RM: Like “Libidonomics” and “Tusks”—and now that I’m thinking about it, a lot of my stories—the story started with an image and a voice and that creative impulse to follow it wherever it might go. I don’t plan out my stories in advance; it’s more of a discovery process. The opening scene is outside of Staples Center in Los Angeles, where I’d been a couple of times with a friend to see Lakers games when I lived there. I’d been reading a lot of Denis Johnson at the time, so I think the voice, and the conversations between the two characters, were inspired by his collection, Jesus’ Son. The subtext of a past trauma that’s only hinted at came later.
I think a challenge I found in writing about this character was to stay as close to his experience as I possibly could. In a story that involves the larger issues you mentioned, the “aboutness” of the story can sometimes interfere with an honest appraisal of one character’s particular experience. The individual character’s story can get swallowed up by a larger cultural narrative, and in it, their own experience can be diminished, or even lost altogether. Instead of trying to write the story of, say, all people who struggle with alcohol abuse, I sought one small story of one particular person who does.
CA: Do you have a favorite story in the collection? If so, what is it, and why?
RM: My favorites change, but right now, I think mine is a flash fiction piece called, “Breakup Sketch,” which first appeared in Maudlin House. It follows a lawyer whose relationship with a budding star comedian comes to a decision point. While it works as a straightforward realist narrative, the subtextual architecture of the story is a sort of puzzle that slowly comes together toward the end. I like different sorts of patterning in stories, particularly that of images, which can create their meaning alongside the dialogue, gesture, and interior musings of the characters.
CA: What are some of the challenges in putting together a collection? Tell us about the book’s journey to publication.

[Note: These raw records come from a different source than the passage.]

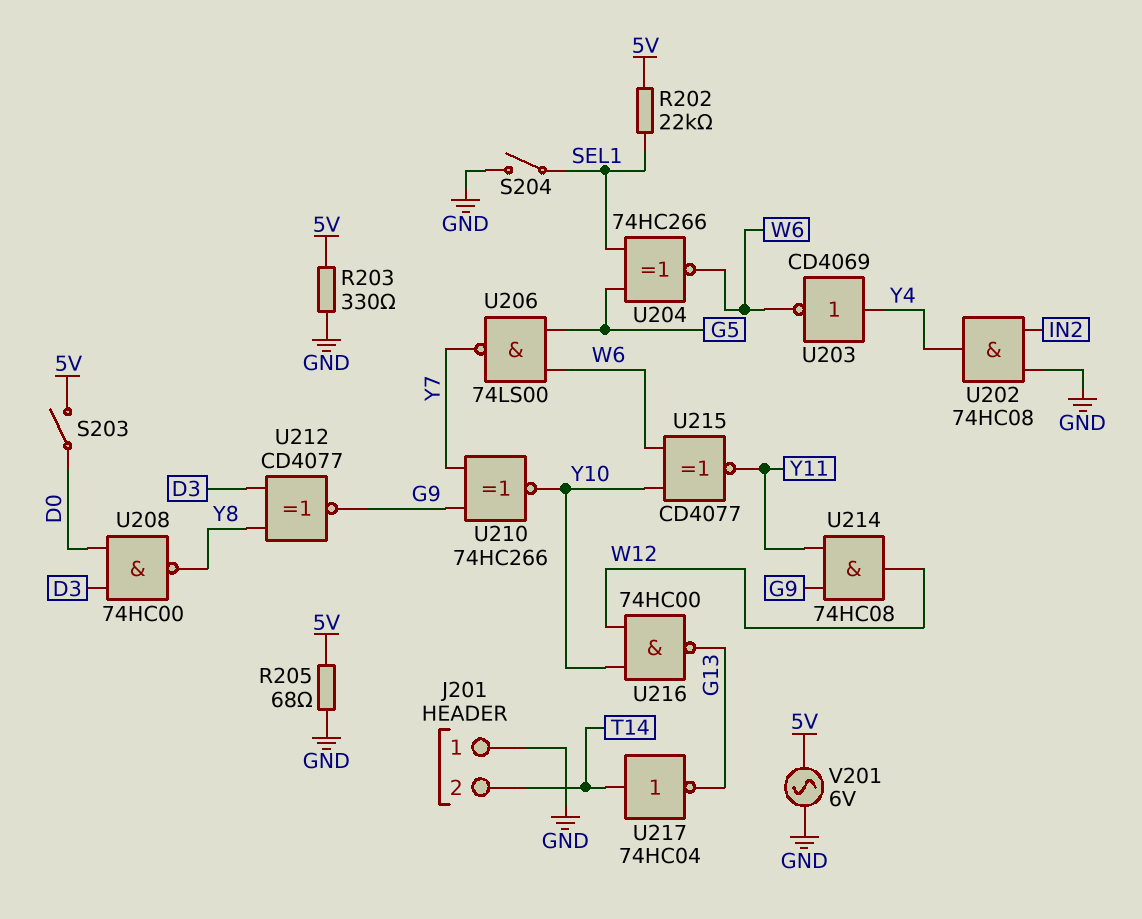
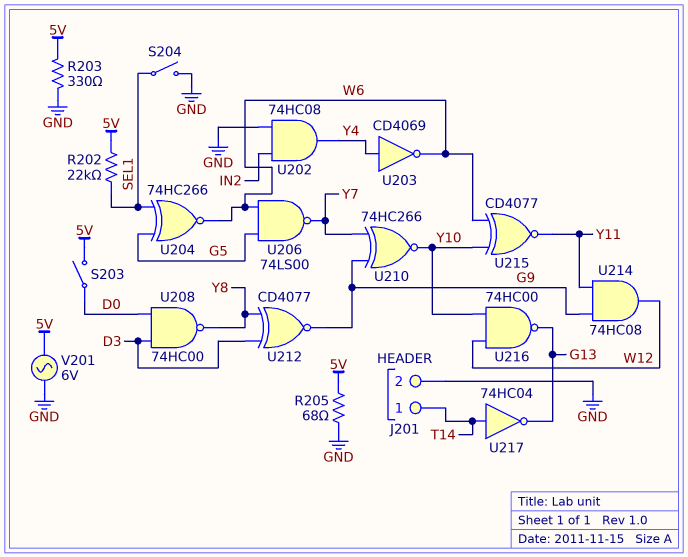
J201 pin 1: GND -> T14
J201 pin 2: T14 -> GND

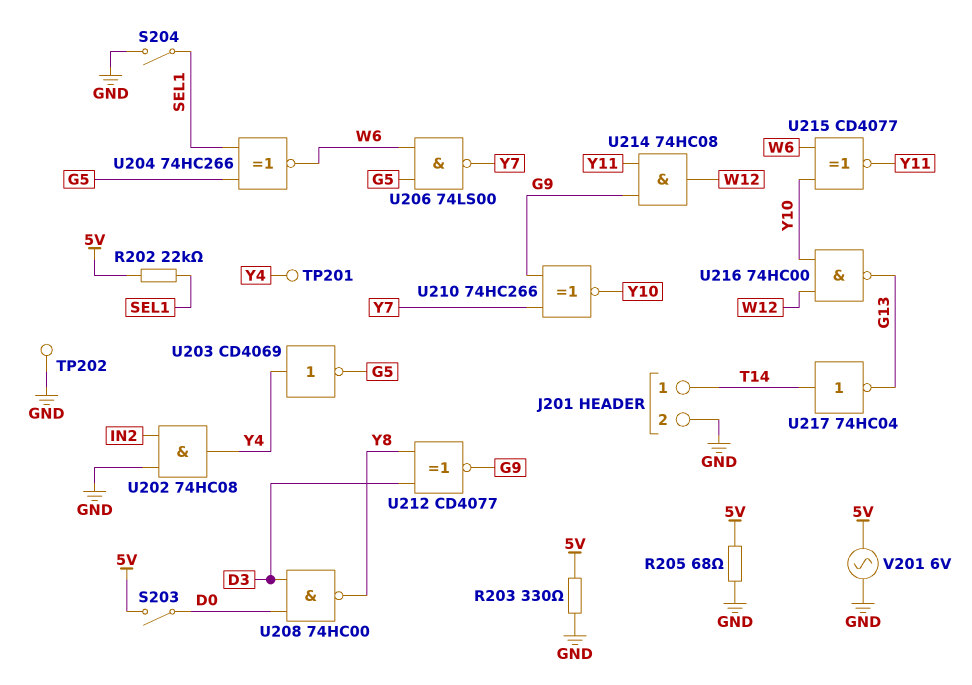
TP201: none -> test point (Y4)
TP202: none -> test point (GND)
U203: NOT CD4069 (in Y4, out W6) -> NOT CD4069 (in Y4, out G5)

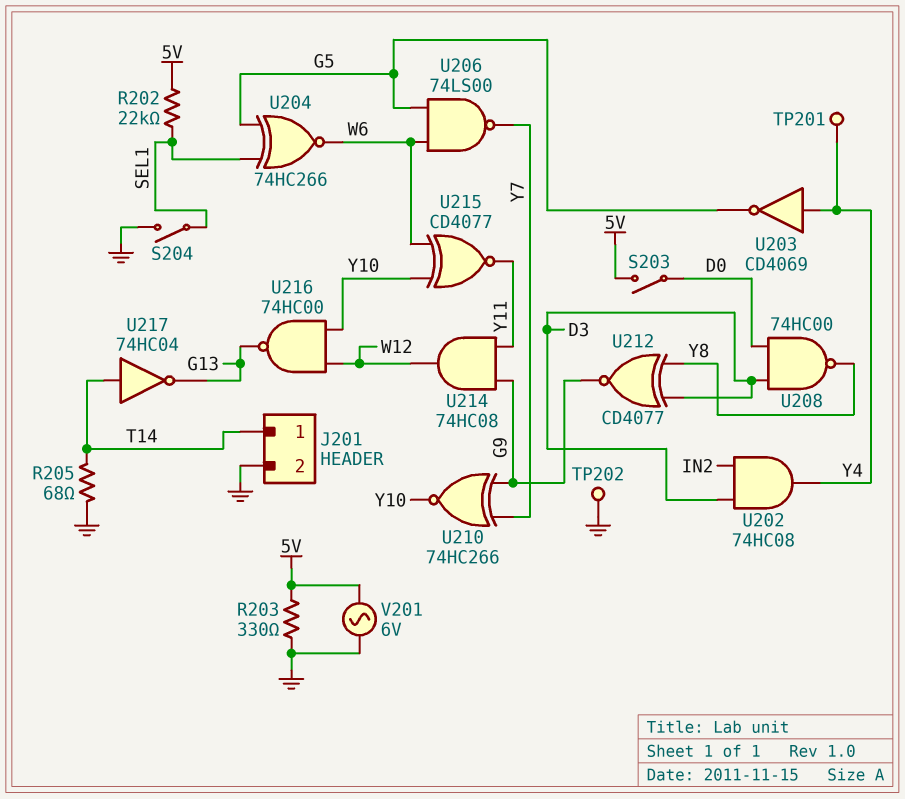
R205: 68 (5V, GND) -> 68 (GND, T14)
U202: AND 74HC08 (in GND, in IN2, out Y4) -> AND 74HC08 (in D3, in IN2, out Y4)

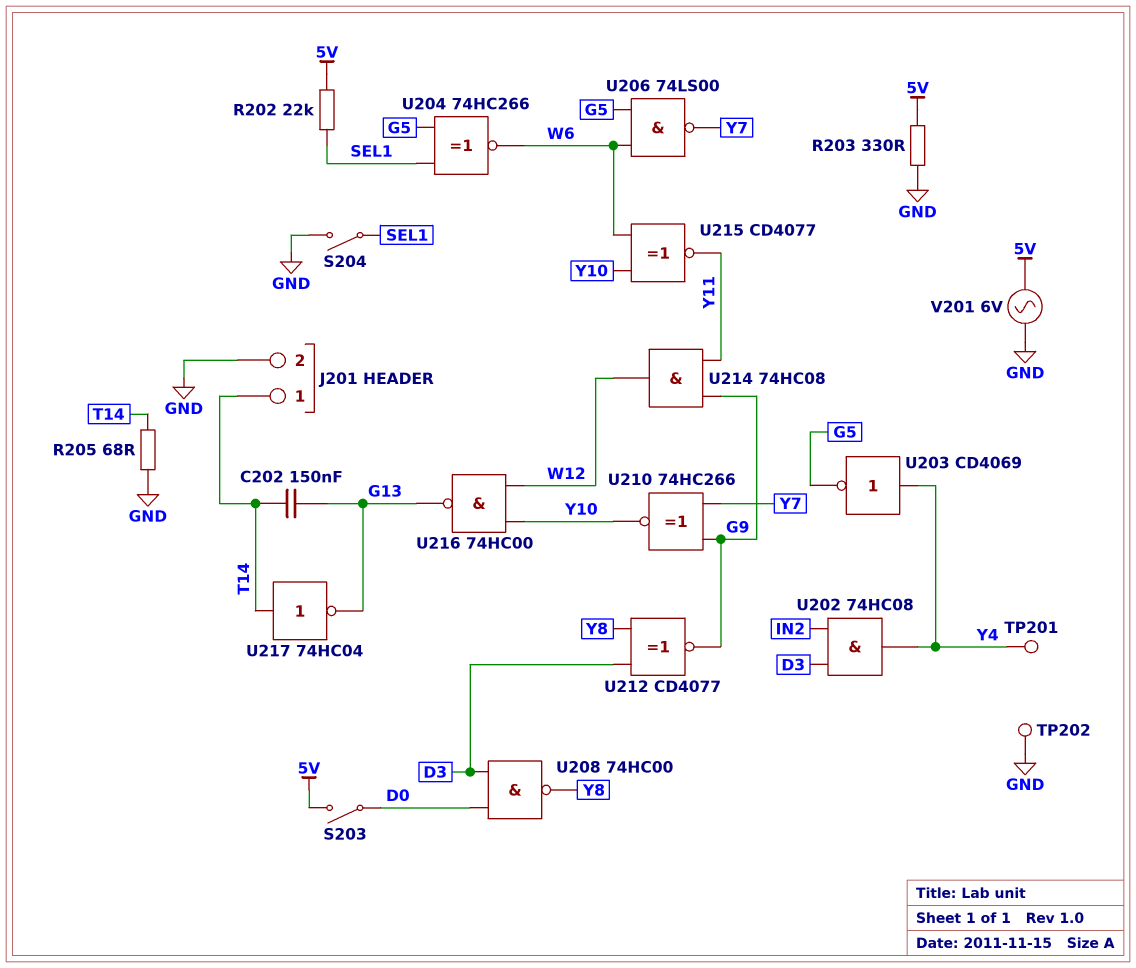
C202: none -> 150nF (G13, T14)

RM: With this collection, which includes stories written over a decade ago alongside ones that were months old, trying to wedge all of them into a neat thematic box or whatever was a task, one that I eventually gave up on. It came together one night when I decided to just go with my intuition, which is the best part of me. I started with the title story, “Below the Falls,” and then, one by one, added what felt like the best story to go next, until I got to the end, leaving a dozen-or-so stories out. I was surprised to find that the collection had a cohesion that I couldn’t have predicted beforehand.
I entered a very short piece of mine, “The Failure,” in a microfiction contest put on by Thirty West Publishing House last winter. I’d been a fan of Thirty West for a while, having picked up wonderful books by Shome Dasgupta, Anna Vangala Jones, and Jules Archer. I was very fortunate that my micro made it to the finals, and afterward, editor Josh Dale sent me an email asking if I had anything he could take a look at. I sent him the collection and the rest is history.
CA: Who are some writers whose work excites you? Do you have a particular favorite story or book?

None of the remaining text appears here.